Over the past years, the finance community has become a growing consumer of companies’ carbon information – both at the corporate level and, increasingly, at the level of products and services. Why is such CO2 data relevant to investors and banks?
The immediate answer is to point out that “They have to consider it”. Indeed, financial regulation is greenifying: over 100 of the world’s central banks are part of the Network for Greening of the Financial System (NGFS), which seeks to incorporate climate aspects into the regulatory toolkit.
But this is only part of the answer. It is also increasingly being seen as good business sense to consider climate topics in one’s investment and lending decisions.

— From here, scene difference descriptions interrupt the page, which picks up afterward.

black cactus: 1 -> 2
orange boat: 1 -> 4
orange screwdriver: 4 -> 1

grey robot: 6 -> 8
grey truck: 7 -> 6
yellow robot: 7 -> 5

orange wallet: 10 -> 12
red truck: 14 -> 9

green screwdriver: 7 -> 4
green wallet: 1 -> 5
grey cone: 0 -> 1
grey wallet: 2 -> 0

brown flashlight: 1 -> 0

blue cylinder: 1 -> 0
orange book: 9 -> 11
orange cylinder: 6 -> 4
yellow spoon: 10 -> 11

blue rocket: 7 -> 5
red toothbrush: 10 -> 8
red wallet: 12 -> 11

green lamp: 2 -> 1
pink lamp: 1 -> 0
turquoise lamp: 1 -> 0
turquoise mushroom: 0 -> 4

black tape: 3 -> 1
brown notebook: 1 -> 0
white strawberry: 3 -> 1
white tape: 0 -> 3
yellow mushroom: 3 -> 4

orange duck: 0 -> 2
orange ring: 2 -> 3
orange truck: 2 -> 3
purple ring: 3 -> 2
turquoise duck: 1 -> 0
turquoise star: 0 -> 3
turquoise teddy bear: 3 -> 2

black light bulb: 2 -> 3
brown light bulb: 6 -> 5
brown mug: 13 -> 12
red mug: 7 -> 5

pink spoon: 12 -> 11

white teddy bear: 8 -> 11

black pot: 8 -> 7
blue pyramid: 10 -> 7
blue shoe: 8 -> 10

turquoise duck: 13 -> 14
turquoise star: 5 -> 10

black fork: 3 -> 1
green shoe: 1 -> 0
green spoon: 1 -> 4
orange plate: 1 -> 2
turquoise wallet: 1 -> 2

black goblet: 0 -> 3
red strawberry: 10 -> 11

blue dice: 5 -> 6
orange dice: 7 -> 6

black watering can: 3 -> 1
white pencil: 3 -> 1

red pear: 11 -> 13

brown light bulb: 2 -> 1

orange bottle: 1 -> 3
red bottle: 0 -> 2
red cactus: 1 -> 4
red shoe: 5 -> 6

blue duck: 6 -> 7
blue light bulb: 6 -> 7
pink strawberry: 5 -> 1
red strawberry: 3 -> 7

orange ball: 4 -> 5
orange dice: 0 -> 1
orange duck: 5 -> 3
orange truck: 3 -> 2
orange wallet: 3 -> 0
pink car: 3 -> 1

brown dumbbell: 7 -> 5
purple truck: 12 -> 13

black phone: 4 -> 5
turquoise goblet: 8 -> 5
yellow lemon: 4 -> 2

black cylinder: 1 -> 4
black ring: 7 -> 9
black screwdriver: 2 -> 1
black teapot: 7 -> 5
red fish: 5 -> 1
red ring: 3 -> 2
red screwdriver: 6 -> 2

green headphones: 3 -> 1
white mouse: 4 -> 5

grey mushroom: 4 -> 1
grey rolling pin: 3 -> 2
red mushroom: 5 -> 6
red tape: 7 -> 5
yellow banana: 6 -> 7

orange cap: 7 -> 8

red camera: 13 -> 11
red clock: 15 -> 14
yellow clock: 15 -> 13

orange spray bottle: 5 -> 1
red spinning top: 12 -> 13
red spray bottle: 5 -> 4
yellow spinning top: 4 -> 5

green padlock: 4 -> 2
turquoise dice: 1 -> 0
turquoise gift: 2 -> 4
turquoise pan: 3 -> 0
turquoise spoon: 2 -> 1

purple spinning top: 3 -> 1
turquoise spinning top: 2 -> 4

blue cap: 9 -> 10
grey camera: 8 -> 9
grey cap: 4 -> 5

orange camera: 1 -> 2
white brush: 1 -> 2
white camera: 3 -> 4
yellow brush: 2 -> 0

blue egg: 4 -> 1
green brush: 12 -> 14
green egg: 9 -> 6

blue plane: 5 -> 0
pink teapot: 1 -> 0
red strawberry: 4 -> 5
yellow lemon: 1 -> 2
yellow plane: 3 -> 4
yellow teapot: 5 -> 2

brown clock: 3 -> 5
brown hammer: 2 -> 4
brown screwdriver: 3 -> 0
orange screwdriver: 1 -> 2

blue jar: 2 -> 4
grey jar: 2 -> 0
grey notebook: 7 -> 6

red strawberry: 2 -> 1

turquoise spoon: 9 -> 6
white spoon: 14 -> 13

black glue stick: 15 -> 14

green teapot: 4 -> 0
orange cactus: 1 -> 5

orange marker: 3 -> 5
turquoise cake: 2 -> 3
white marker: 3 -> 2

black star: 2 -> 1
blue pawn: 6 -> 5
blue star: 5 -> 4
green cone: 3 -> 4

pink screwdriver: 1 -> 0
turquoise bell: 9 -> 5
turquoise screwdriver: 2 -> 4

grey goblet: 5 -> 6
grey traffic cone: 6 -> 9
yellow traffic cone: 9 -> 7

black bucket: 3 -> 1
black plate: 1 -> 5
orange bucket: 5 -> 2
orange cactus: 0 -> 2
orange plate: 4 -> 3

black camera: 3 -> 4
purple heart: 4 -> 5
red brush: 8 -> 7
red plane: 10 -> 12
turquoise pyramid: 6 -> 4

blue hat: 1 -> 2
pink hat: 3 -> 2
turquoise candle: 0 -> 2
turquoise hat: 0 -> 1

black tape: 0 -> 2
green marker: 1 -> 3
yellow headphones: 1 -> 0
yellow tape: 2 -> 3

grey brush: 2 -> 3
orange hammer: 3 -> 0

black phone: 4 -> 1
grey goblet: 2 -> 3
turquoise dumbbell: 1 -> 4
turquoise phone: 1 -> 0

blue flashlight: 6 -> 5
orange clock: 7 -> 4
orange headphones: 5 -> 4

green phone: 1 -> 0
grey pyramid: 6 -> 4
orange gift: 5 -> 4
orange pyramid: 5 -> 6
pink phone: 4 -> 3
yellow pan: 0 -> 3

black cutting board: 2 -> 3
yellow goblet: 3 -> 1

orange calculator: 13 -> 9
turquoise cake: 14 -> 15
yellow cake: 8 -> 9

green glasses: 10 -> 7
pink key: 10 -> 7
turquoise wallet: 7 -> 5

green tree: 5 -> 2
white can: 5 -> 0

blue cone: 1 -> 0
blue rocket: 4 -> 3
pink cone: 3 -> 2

A couple of financial market applications are worth highlighting to illustrate this point:
- “All information on the table”: Holistic risk assessments
Financial institutions conducting holistic risk assessments seek to incorporate all relevant data that can influence the risk profile of a company’s product suite.
In this regard product-based carbon data can help an investor assess a firm’s exposure to transition risk – looking at the current and likely future product mix of a company. As we move towards a carbon-neutral economy, are companies able to shift their “legacy” goods towards greener alternatives?
Who will be most likely to be hit by shifting consumer preferences and evolving regulatory standards for their products (such as last year’s ESPR in the EU). Similarly, what firms may be required to spend (significant) amounts of capex to upgrade their products to these evolving expectations?
There can be a major difference between the transition risk leaders and laggards in any sector. And while these changes are typically assessed from a 5 year+ time horizon, they can occur suddenly and erratically.
- “Pink glasses”: Assessing green business opportunities
Financial institutions assessing cash flows and growth potential can also benefit from data on a product’s climate and broader environmental impact.
If your “widget” is seen to be a climate leader, it is likely to win market share over time. Those firms most effective at integrating low carbon processes throughout a product’s value chain should, in this transitional phase, win market share from the laggards. Carbon data also allows for such assessments: which companies will likely gain more clients? Who is less likely to be subject to regulatory scrutiny?
- “Follow the money”: Impact assessments
There is also a growing group of investors that seek to measure the impact of their portfolio. What carbon emissions are they generating? How much emissions avoidance have they contributed towards? This allows them to market to environmentally conscious clients the impact of every $ that is placed in a specific fund.
For them comparable product-level carbon data allows for the calculation of “green alpha”: a granular project-level assessment of environmental returns on top of the financial returns. It also provides tangible case studies of the types of next generation green inventions that they have supported.
- “Ancillary opportunities”: Green finance
Product carbon disclosure can also help a firm unlock different types of sustainable financing instruments. This can also be appealing for investors and banks seeking to grow their portfolio of such instruments.
Debt instruments such as green loans and bonds can be used to finance projects that seek to decarbonise particular products and services. They require a firm to report back the “before and after”: what have been the avoided emissions of such projects? I.E. My factory used to generate XX KG of CO2 emissions per good, which has gone down to YY KG post the improvements made.
These are just four of the many financial use cases of generating rich, actionable product-level climate information. CFOs are hence likely to take notice! Therefore, when enriching your CO2 intelligence, do make sure your finance function is aware.